Home Loan Market News:
Standard Bank Home Loans
Standard Bank's property book for the first ten months of 2009 revealed an average monthly decline of 4.3% in the median home price.
This brings the number of monthly declines to 17 onsecutive months. The October smoothed data yielded a rate of contraction of 4.6% y/y, improving slightly from the declines recorded in August and September There are signs that the residential property market is stabilising and that interest in residential property is returning. In real terms, using our estimate of the CPI in October to deflate nominal home prices, the decline in real home prices comes to approximately 10.6% from 11.5% in September.

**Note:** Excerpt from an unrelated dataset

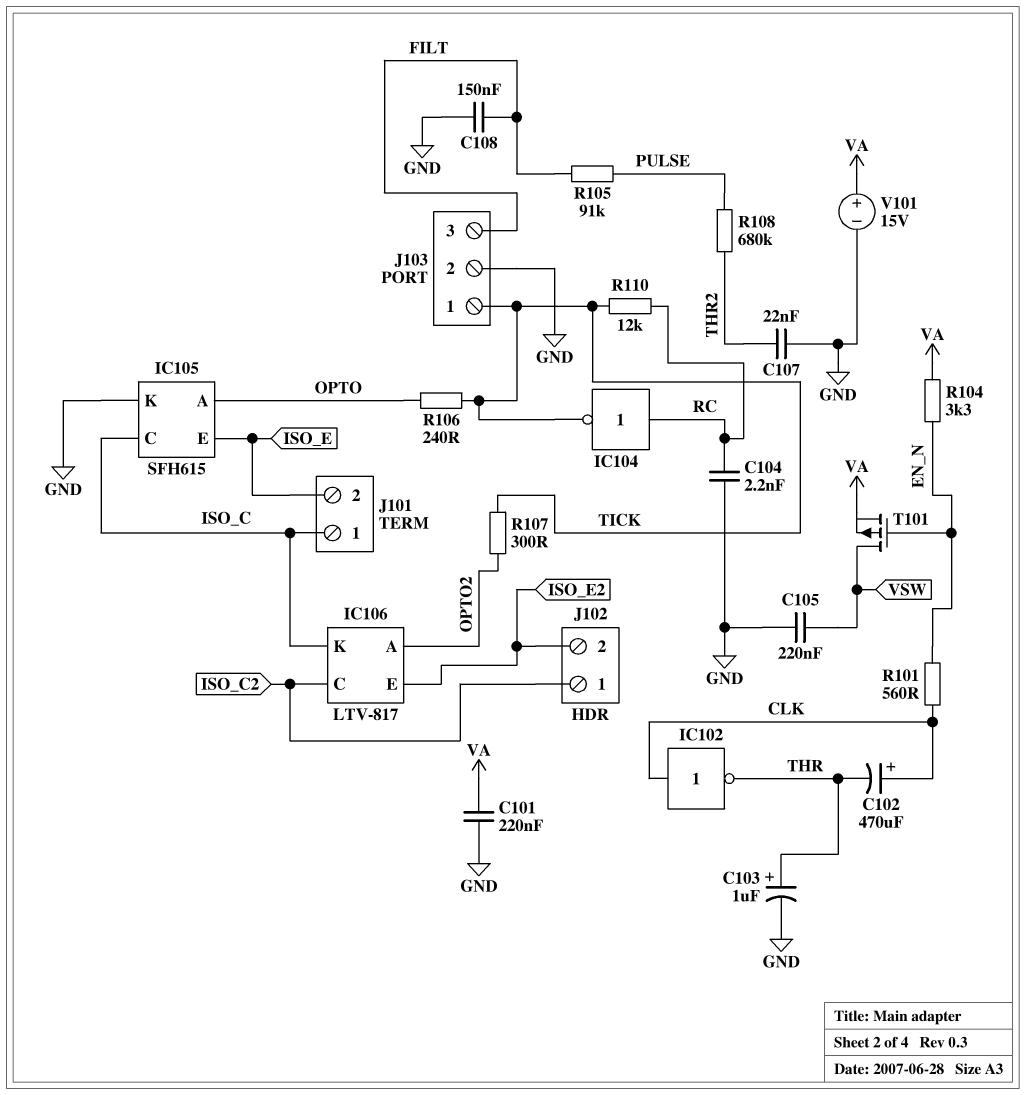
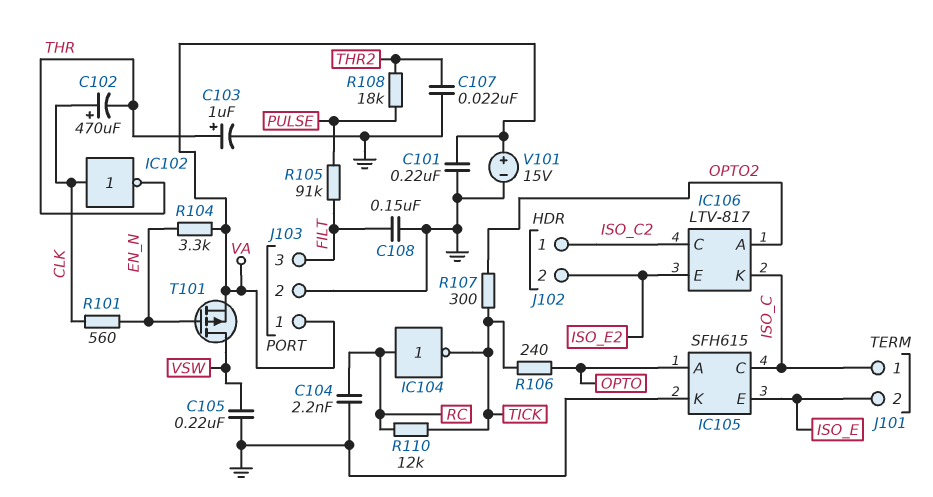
J103 pin 1: TICK -> VA
R108: 680k (PULSE, THR2) -> 18k (PULSE, THR2)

The smoothed growth rate for October shows that the value of the median residential properties financed by Standard Bank was R553 000 Although price declines are continuing, the declines have stabilised at around -5% y/y. What is more interesting from our perspective is that that potential buyers are returning and that the loosening of credit criteria announced at the beginning of September is showing some results in terms of the number of loan applications and loans granted in October.
We also see first time buyers making use of the opportunity to test the market, while the loosening of the loan-to-value constraint is increasing the demand for lower priced properties. This is in contrast to our experience from November last year to August this year, when the median price of properties financed increased. Conversely, the increase in appetite for lower-priced home s is biasing our raw median price downwards.
Of course, improvement in the macroeconomic environment, all be it quite tentative and fragile, will also start to support the property market, but it is unlikely that it will perk up before more convincing signs of a substantial and sustainable upswing emerges.
A slightly improved macroeconomic outlook.
The accumulated 500 basis points cut in lending rates since December last year had an immediate impact on the affordability of debt, while the ripple effect of the cuts will in due course support the economy. Further evidence that the economy may be bottoming out is provided by growth in retail and car sales; an uptick in the components of the Purchasing Managers Index (PMI); mining, manufacturing and electricity output; gold, platinum and oil prices; business confidence; and the leading indicator of the South African Reserve Bank.
GDP data for the third quarter of the year will be released later this month and is projected to show that the economy is pulling out of the recession. Looking forward, we anticipate that an improved second half of the year will leave growth for 2009 at -1.5% y/y.
Nonetheless, with output falling to the extent that it has, unemployment soared. It is estimated that almost one million South Africans have lost their jobs since the beginning of the year.
An immediate improvement on the employment front is also not on the cards given that unemployment is a lagging indicator of economic activity, meaning that even with a turnaround in economic growth, employment will remain weak for an extended period of time.
Clearly, the combination of a struggling economy, job layoffs and falling home hold income is negative for the housing market. Appetite for credit also plunged through the year.
The latest data (September) show that growth in credit extended to the private sector collapsed to only 1.5% y/y, and may in fact fall into negative territory over the next few months. Growth in mortgage loans also showed a steady decline to 4.8% y/y in September from 5.5% y/y in August. More positively, with the pace of credit impairments likely to start moderating in the second half of the year, we anticipate the weakness in the broader financial sector to dissolve.